When in Yekaterinburg, consider touring the estate of the merchant Zheleznov, located on Rosa Luxemburg Street. In 1905, Zheleznov and his family moved into the late 19th-century house after amassing wealth through gold mining and trade in dynamite and gunpowder. Zheleznov's wife was rumored to suffer from kleptomania, yet her loving husband would always compensate for her theft. In 1914, Maria Yefimovna died suddenly during a ballet performance at a local theater. Three years later, Zheleznov and his children moved to Omsk, yet the ghost of Maria Yefimovna is said to still wander through the house in search of her family.

Of similar interest is the 1814 Kharitonovs-Rastorguev Estate, whose owner purportedly promised an early release to a French convict in exchange for constructing his mansion. Yet the merchant did not keep his word and after completing the home, the man was sent to a prison in Tobolsk, where he hanged himself. Before his death, the builder cursed the estate, and soon thereafter tragic events began to occur in the Rastorguev family. One of the daughters drowned herself in a pond to escape marrying someone she didn't love, while five children of the second daughter died consecutively in infancy. Lev Rastorguev himself passed away after falling out of a window under suspicious circumstances, and it was only after his death that his daughter was freed from the curse and began giving birth to healthy children. In 1837, the family abandoned the ill-fated estate. No one has lived here since, although its ghosts are said to roam the nearby park.

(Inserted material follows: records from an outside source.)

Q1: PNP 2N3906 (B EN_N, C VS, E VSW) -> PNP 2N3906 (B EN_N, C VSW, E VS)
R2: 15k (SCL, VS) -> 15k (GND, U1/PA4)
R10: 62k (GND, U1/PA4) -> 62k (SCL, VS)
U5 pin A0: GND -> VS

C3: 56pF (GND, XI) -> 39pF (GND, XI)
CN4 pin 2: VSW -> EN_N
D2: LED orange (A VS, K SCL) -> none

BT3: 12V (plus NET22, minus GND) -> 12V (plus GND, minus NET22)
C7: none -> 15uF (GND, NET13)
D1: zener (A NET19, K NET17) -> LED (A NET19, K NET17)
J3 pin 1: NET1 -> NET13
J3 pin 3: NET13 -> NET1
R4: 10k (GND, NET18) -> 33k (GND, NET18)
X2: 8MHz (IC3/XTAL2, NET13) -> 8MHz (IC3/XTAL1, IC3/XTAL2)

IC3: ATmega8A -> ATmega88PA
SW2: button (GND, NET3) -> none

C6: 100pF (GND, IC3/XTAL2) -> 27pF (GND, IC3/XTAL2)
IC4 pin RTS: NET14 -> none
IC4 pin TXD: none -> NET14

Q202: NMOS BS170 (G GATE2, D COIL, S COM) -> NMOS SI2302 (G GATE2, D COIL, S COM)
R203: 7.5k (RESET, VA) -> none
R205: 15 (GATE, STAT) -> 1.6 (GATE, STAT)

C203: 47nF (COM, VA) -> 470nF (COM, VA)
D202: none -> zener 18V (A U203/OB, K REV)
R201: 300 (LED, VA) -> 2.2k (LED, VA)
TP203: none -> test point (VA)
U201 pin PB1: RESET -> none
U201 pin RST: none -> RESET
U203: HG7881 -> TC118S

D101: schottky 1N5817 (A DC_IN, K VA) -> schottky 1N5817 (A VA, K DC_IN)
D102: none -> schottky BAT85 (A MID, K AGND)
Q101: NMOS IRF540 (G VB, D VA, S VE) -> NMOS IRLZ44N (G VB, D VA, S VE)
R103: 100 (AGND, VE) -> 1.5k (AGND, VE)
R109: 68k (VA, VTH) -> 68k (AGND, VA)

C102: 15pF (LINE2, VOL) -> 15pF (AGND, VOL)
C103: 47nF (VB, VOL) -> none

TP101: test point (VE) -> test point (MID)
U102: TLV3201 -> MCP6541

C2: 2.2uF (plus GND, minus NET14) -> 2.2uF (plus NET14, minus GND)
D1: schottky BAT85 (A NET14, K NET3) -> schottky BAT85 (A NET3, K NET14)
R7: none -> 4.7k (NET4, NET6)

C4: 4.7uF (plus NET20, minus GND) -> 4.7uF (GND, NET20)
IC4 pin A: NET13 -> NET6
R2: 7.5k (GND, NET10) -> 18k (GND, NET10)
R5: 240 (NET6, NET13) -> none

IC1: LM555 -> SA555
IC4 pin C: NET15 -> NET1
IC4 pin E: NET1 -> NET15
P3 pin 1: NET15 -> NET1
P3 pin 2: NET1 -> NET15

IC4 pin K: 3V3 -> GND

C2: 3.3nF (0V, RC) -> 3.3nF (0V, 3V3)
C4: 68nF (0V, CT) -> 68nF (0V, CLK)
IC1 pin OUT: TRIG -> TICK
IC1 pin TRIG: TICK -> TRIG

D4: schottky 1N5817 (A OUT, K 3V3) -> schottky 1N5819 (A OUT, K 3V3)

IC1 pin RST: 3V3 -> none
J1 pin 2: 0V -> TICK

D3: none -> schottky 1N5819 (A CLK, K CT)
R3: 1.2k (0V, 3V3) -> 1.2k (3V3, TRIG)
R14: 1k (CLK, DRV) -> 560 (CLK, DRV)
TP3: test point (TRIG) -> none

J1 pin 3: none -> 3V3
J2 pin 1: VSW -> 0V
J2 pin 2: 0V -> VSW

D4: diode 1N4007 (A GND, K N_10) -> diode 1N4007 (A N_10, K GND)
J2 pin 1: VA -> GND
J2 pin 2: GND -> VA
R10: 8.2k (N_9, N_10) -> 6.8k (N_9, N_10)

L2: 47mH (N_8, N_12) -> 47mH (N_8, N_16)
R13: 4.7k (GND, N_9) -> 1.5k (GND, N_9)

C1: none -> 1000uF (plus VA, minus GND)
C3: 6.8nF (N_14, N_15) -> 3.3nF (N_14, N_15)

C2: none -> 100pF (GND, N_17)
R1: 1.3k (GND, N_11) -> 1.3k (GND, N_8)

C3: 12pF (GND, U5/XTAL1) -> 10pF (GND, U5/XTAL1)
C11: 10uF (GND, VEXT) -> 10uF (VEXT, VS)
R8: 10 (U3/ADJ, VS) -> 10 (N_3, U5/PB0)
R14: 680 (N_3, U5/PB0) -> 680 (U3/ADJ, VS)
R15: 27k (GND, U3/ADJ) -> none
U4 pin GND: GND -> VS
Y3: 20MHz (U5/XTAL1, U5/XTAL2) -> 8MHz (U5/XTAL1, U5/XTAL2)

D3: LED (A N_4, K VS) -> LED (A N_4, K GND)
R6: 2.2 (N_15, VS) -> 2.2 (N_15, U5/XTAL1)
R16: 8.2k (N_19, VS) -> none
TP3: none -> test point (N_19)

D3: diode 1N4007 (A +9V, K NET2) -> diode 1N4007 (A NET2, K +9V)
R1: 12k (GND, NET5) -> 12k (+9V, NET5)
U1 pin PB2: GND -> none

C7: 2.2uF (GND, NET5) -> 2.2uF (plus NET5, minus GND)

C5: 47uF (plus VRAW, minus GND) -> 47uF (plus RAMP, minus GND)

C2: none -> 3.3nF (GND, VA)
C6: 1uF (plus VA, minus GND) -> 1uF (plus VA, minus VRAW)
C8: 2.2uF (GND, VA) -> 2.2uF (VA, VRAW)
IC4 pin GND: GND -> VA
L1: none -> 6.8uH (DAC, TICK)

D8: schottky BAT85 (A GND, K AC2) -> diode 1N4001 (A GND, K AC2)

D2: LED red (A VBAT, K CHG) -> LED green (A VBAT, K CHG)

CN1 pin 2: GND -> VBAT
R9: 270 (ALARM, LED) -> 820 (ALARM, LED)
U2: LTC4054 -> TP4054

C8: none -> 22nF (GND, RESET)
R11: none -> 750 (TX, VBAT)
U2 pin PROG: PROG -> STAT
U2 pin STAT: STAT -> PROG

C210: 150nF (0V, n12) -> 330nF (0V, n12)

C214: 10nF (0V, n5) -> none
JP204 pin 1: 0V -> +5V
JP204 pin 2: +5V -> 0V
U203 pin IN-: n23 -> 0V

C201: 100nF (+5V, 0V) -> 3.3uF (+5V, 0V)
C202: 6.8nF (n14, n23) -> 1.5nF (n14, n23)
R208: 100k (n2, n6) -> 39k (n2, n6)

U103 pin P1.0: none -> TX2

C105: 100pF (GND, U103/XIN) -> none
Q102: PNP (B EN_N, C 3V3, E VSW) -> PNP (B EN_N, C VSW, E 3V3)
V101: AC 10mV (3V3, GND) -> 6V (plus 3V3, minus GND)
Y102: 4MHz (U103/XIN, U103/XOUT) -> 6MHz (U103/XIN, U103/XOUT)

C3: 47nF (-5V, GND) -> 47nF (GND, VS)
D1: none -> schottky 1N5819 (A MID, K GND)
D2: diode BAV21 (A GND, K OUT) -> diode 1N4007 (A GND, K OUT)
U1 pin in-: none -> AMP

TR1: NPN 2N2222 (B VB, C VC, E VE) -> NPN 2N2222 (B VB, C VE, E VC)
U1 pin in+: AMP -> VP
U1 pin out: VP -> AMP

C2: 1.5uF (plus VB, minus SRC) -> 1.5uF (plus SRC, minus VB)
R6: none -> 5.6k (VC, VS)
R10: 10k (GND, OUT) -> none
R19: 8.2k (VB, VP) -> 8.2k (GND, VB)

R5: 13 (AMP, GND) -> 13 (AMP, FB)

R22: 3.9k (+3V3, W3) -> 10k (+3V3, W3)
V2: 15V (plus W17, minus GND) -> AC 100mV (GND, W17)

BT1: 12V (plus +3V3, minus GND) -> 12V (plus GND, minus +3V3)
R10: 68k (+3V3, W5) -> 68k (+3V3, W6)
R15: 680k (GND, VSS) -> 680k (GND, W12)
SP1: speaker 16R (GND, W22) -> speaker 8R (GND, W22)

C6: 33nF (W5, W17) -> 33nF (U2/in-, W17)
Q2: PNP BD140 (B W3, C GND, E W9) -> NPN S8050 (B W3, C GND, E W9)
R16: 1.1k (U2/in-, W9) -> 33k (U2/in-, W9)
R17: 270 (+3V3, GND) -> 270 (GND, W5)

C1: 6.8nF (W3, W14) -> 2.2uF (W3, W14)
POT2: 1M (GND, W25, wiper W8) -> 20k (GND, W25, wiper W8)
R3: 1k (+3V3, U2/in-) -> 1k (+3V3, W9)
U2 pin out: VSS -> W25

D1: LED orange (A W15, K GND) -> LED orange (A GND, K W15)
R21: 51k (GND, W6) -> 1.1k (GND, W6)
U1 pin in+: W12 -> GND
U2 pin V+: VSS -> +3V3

What to Buy in Yekaterinburg

A visit to Yekaterinburg would not be complete without souvenir shopping. Jewelry created from the famous Ural rock crystal and jasper make great gifts, as do the wide assortment of materials made from malachite and porcelain, the latter of which is produced in the nearby city of Sysert. Fans of the author Bazhov can buy his works in local bookstores, while anyone with a sweet tooth will enjoy flavorful Sverdlovsk cakes, Tales of Bazhov gingerbread figures and the famous " Vivat Russia! Catherine I" candies. If you are wanting to sample local beverages, we recommend Iset and Tagil Beer.

Treat yourself to an unforgettable trip to Yekaterinburg, Russia, for you are sure to leave enamored with the city’s unusual heritage!